Note the death trigger here rather than the enter-the-battlefield trigger. That's going to be typical for the cephalids.

Tuesday, April 23, 2019

Meaningful Choices in a Couple of Rares

A different take on white's typical board clears:


White creature-focused board clears are supposed to be "fair," equal across all players, but it's also intended for white to build their deck in such a way that they can take advantage of the "fairness" of it all. In this case, you can take the board state into consideration and decide what "all" includes. Because white has a lot of access to token creatures, it may be that you want to save them from your wrath.

In blue, I decided that Compelling Memory is weird without actually being as interesting as I thought at first. So I've scratched it and replaced it with a different type of modal steal spell:


Note that with that first choice, if you target a creature with mutate, it will come over to you with an additional +1/+1 counter.

Monday, April 1, 2019

Races of Guthreham: Ogres


The ogres (appearing in red and black) are hardy, shamanistic, tribal creatures that appear to be immune or at least highly resistant to both the plagues and the mutations the Overgrowth is bringing forth, but they're not taking any chances.


They tend to keep to themselves now and are known for killing any other sentient races that they encounter. The mage hermits of Nightscrape Mountain are adept enough to keep themselves safe, and so they've been trying as much as possible--turning to magics other than just pyromancy--to see how the ogres are managing to survive in the wild.


The ogres don't just kill whatever they come across, they cremate the corpses, saving only edible meat that they make sure is clean through shamanistic magic. This even includes their own. They engage in cannibalism, but it's more out of survival than cruelty. Though ... honestly ... they don't hate it.

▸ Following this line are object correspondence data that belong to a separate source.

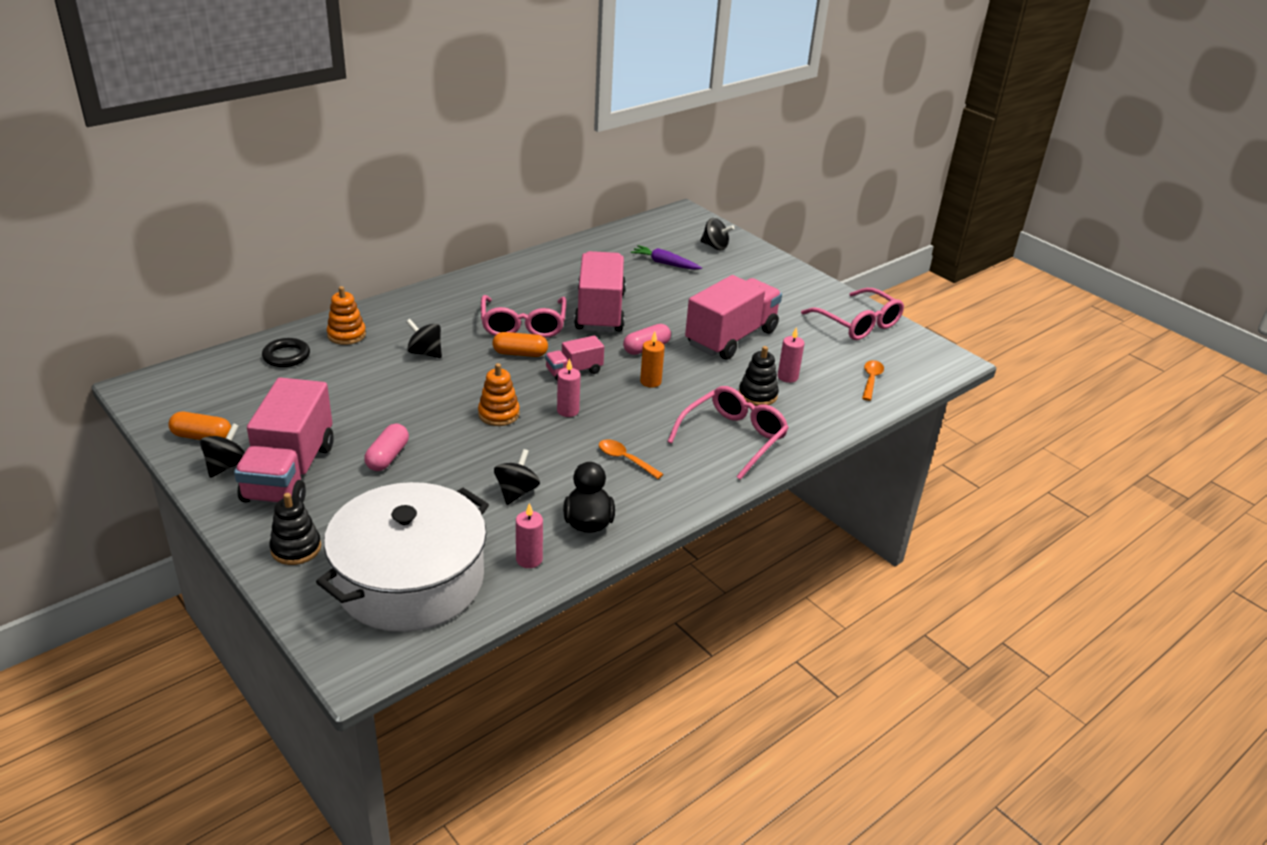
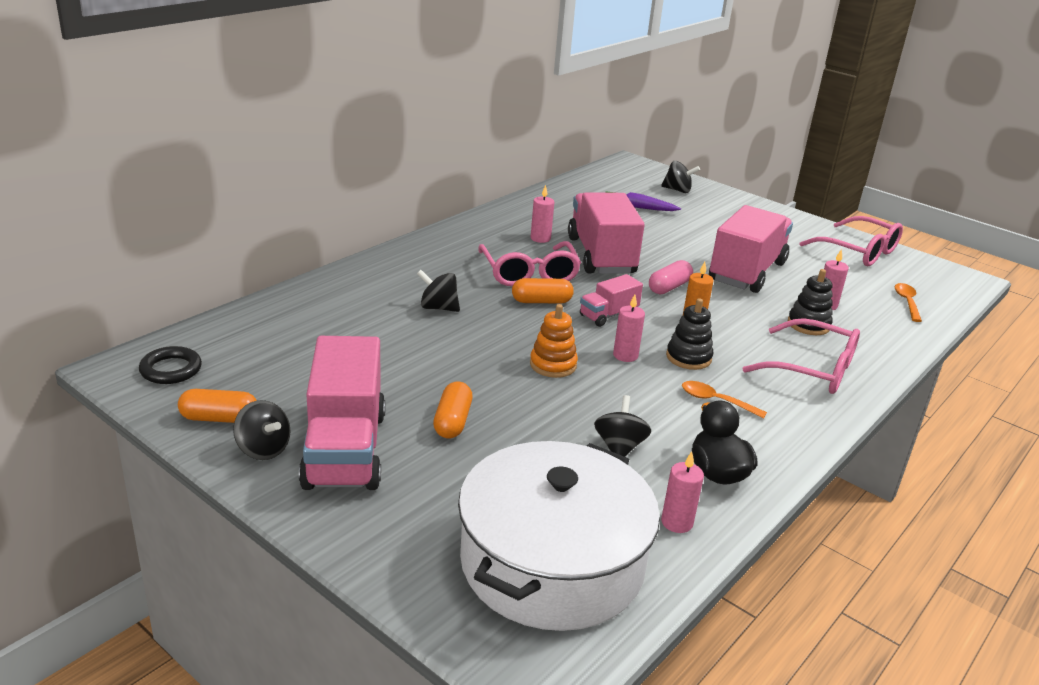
camera: 10 degrees left, 5 degrees down
(226, 466) = (263, 449): black spinning top -> black spinning top turned 120 degrees clockwise
(286, 356) = (282, 322): black ring -> black ring (171, 369)
(296, 548) = (394, 540): black stacking toy -> black stacking toy (688, 357)
(346, 335) = (341, 295): orange stacking toy -> none
(387, 457) = (452, 421): pink capsule -> orange capsule
(552, 290) = (540, 238): none -> pink candle
(733, 438) = (812, 369): pink glasses -> pink glasses turned 90 degrees clockwise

All that's left of any dead ogre (or any creature they kill, either for food or to protect themselves) is ash. It's been this way for decades now. The ogres don't have graveyards. They have cairns piled around throughout the Nightscrape Mountains to memorialize the dead. There are no bodies to dig up there, but ashes of ogres who have died are scattered around the earth.


The ogres are part of an aggressive midrange strategy. Black and red spells are used early to clear out initial threats. Then the ogres come out in force and reave can be used in various ways to make the ogres stronger or to clear a path for attack.